GW: Is this project a good example of collaborative efforts towards achieving your sustainability goals?
We have ambitious sustainability targets, including science-based targets to play our part in limiting global warming to 1.5°C. We know that we cannot achieve them alone, and packaging is by far the largest portion of our value chain footprint. In fact, glass bottles account for around 10% of our beer-in-hand emissions at Carlsberg Marston’s Brewing Company. Partnerships like this, together with our suppliers, are vital to challenge convention and find new ways of working. It’s a fantastic example of a supplier-led initiative, working closely with government and across the industry. And we’re proud to be part of it.
GW: Could there be potential for similar developments in other areas of your business?
We will only achieve our ambition of tackling climate change when we partner with our suppliers, making partnerships like this vital. We work with our can and board suppliers to continually lightweight and identify opportunities to reduce the carbon impact of our packaging. And solutions like Snap Pack – our small packs of cans without plastic rings – were the result of long-term partnerships with our suppliers and years of innovation. There is much more to come.

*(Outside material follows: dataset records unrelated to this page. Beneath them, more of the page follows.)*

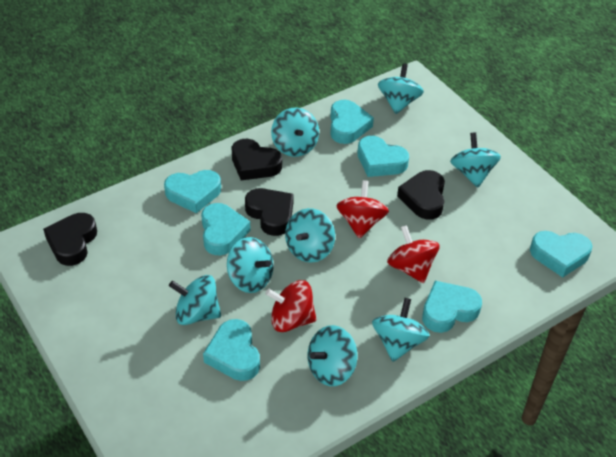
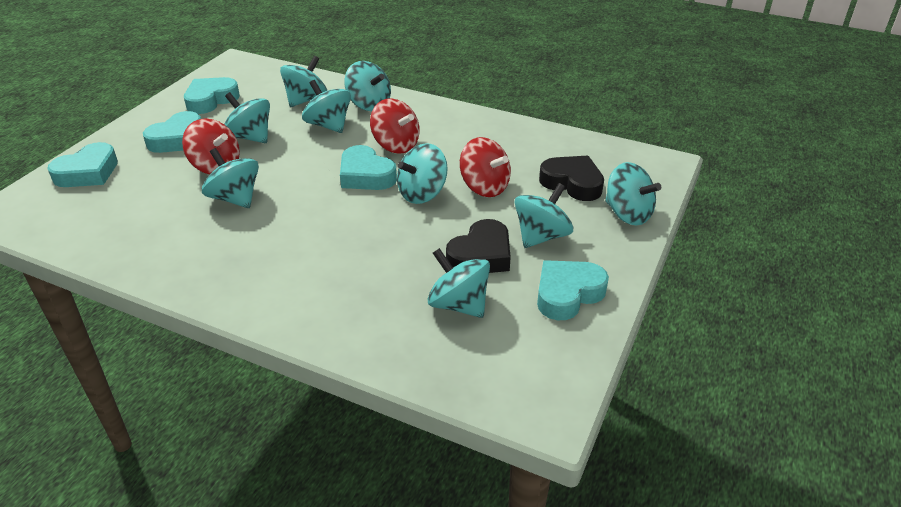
black heart: 4 -> 2
turquoise heart: 7 -> 5
turquoise spinning top: 8 -> 9

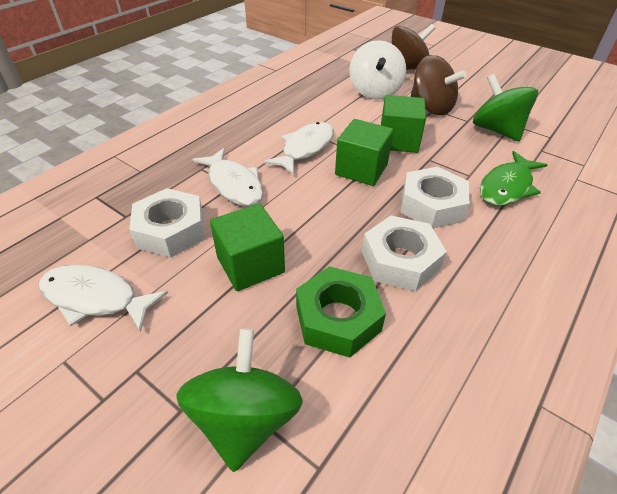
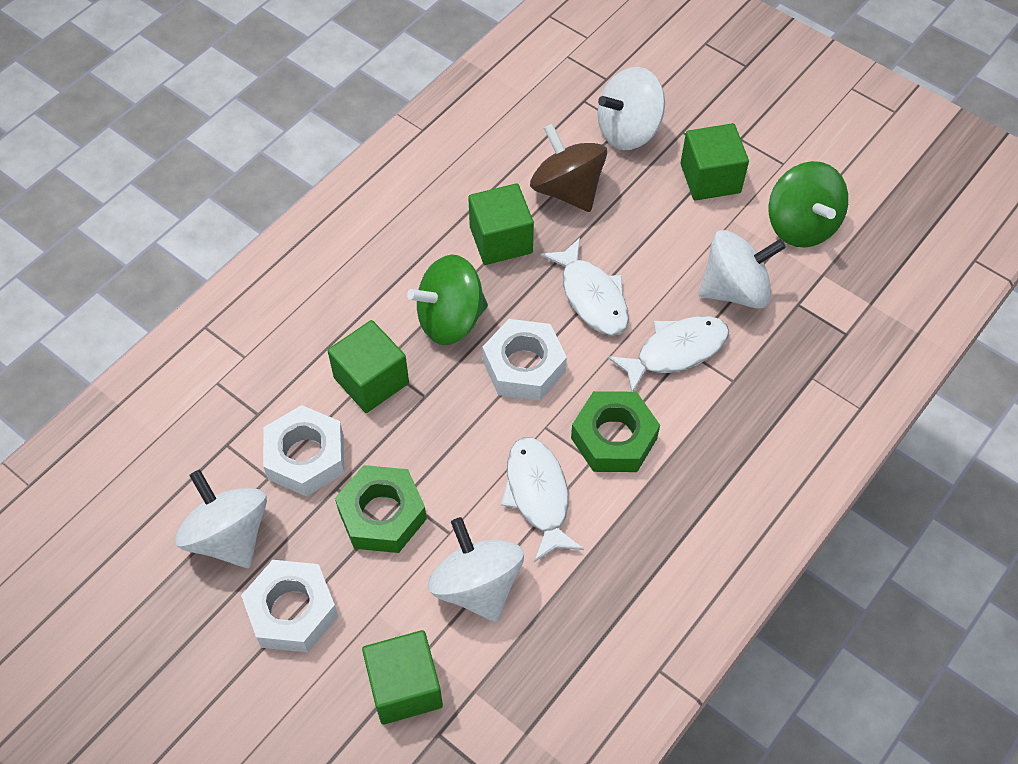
brown spinning top: 2 -> 1
green cube: 3 -> 4
green fish: 1 -> 0
green nut: 1 -> 2
white spinning top: 1 -> 4

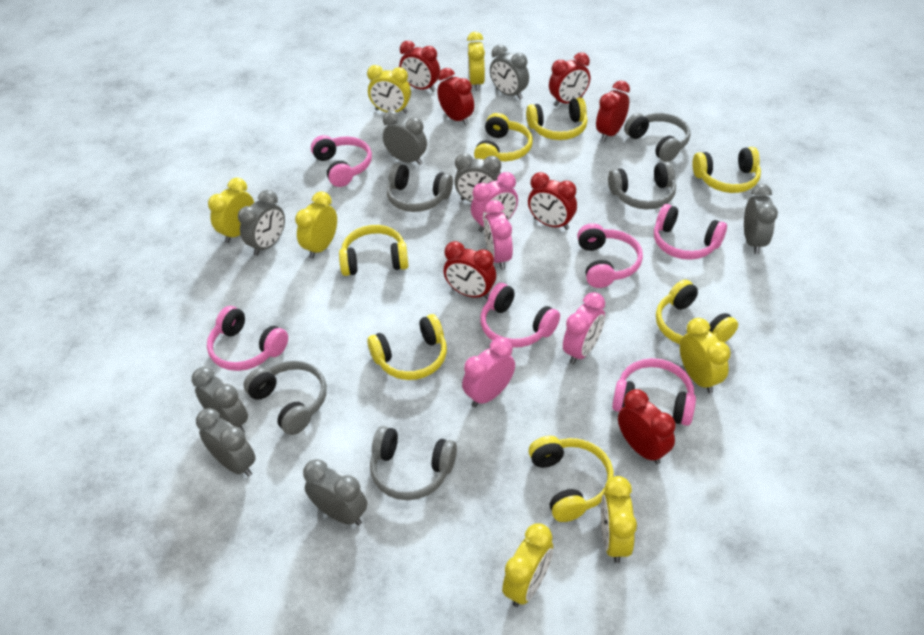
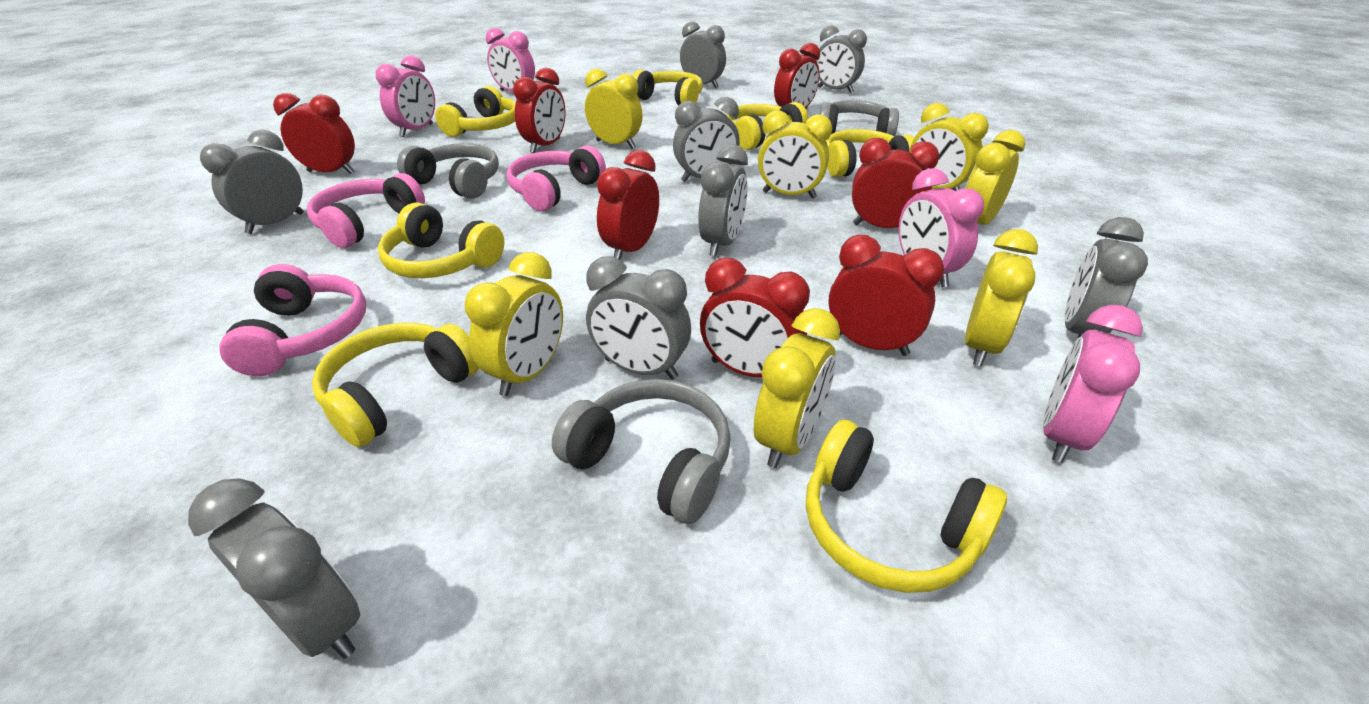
grey headphones: 5 -> 3
pink headphones: 6 -> 3

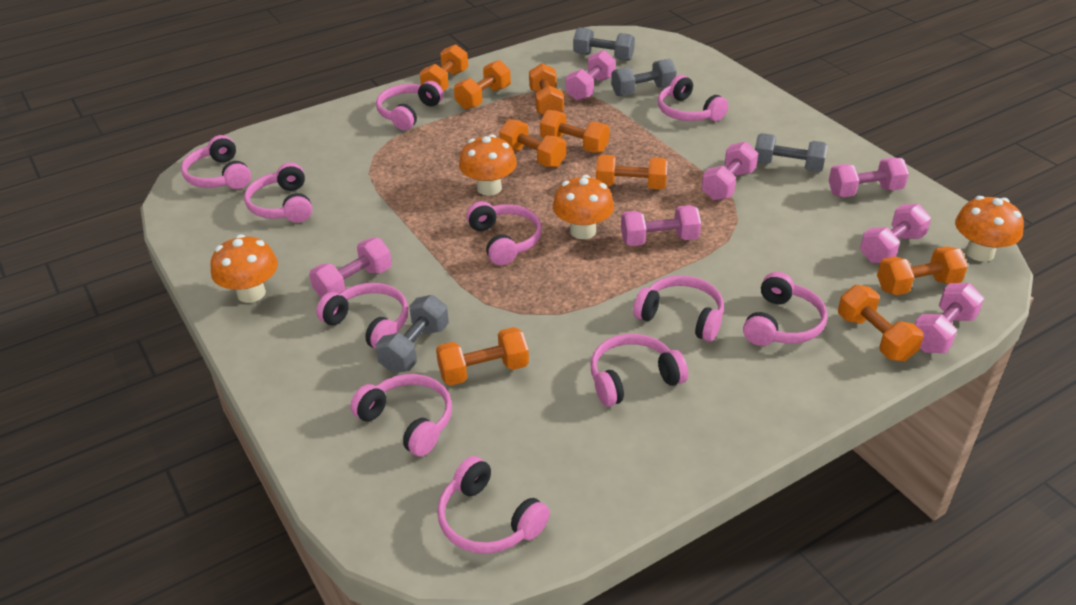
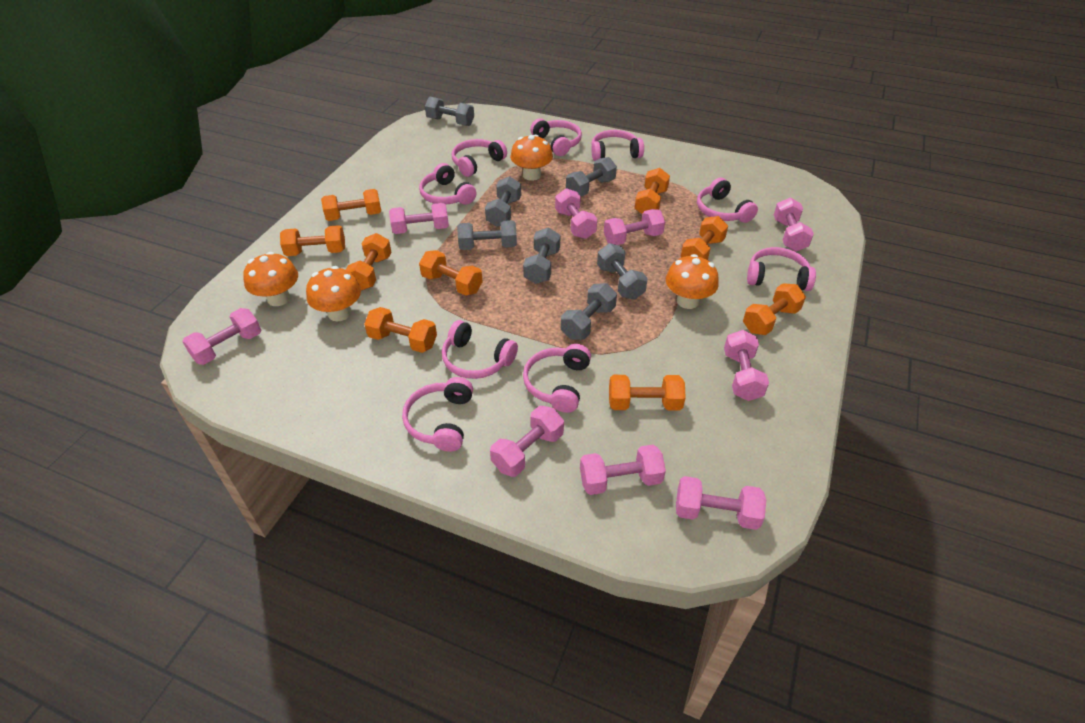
grey dumbbell: 4 -> 7
pink dumbbell: 7 -> 9
pink headphones: 11 -> 9

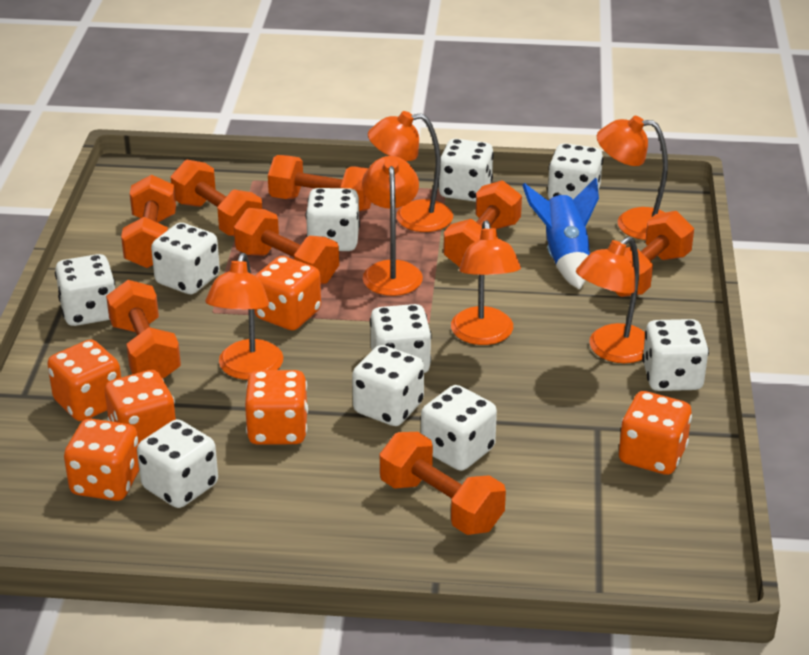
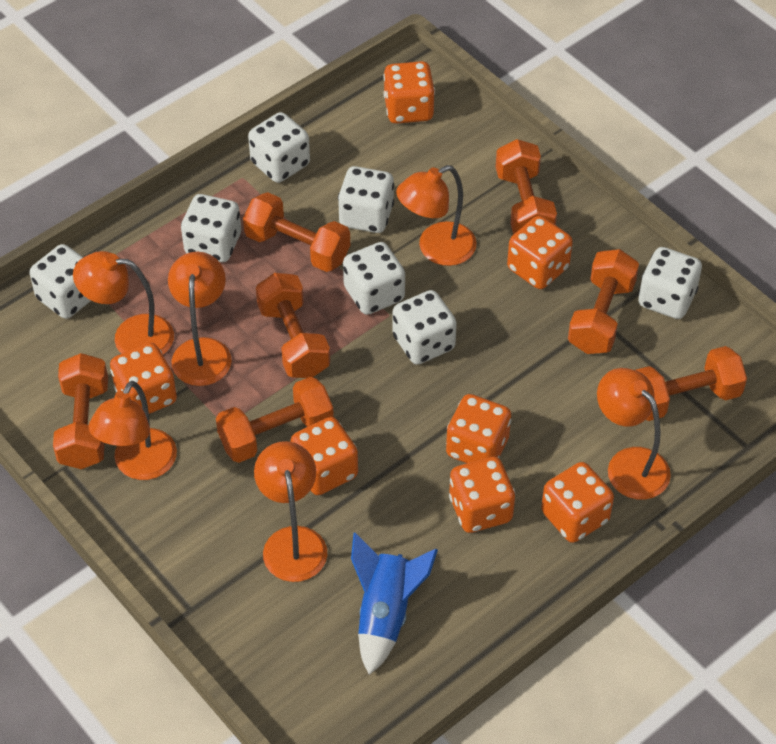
orange dice: 6 -> 7
orange dumbbell: 8 -> 7
white dice: 10 -> 7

GW: In general, what is Carlsberg’s approach to a strengths and weaknesses assessment of the different materials available to package its beers?
We know that our consumers choose different beers in different packaging for different occasions. Our ambition is to continually improve our packaging in line with our sustainability commitments set out in Together Towards ZERO, including our science-based targets to reduce the carbon impact of our beers across every stage of the value chain. That includes packaging.
GW: The brewing process and the subsequent distribution of beer to retailers, supermarkets, caterers etc. is an energy-intensive business. What is Carlsberg’s strategy in addressing the need to reduce its carbon footprint?
As part of our sustainability programme, Together Towards ZERO, we have science-based targets to ensure that we play our part in limiting global warming to 1.5°C above pre-industrial levels. This includes a target for zero emissions from our breweries across the Carlsberg Group by 2030, and a 30% reduction in beer-in-hand emissions (our total value chain) from 2015–2030. To achieve this we’re constantly testing new solutions and partnering with suppliers to transform our supply chain.
We look at every part of the process to identify opportunities for efficiency and innovation. For example, at the Carlsberg Research Laboratory in Copenhagen, a team of postdoctoral scientists are tasked with identifying and testing solutions to meet our carbon and water targets at our breweries.
Further detail is available in the Carlsberg Group Sustainability Report 2020.
GW: Has lightweighting of bottles assisted your sustainability goals in recent times?
Yes, glass bottles account for around 10% of our beer-in-hand emissions at CMBC. With the new Carlsberg bottle we shaved 10g off, which saved almost 130 tonnes in the first year alone. Small advancements like this all help to meet our targets to cut carbon emissions throughout the value chain. The trial with Encirc has even greater potential, transforming glass from our highest carbon impact packaging format to our lowest. We’re excited by the opportunities and to be working with such an innovative supplier.
GW: Does a glassmaker’s commitment to reducing its own carbon footprint influence the bottle purchasing process?
We have ambitious targets, and we will only meet them by working together with our suppliers, customers and partners. We are determined to work with people and partners who genuinely share our ambition for a sustainable future in beer. And we have a long history of sharing and are always open to ideas and innovations.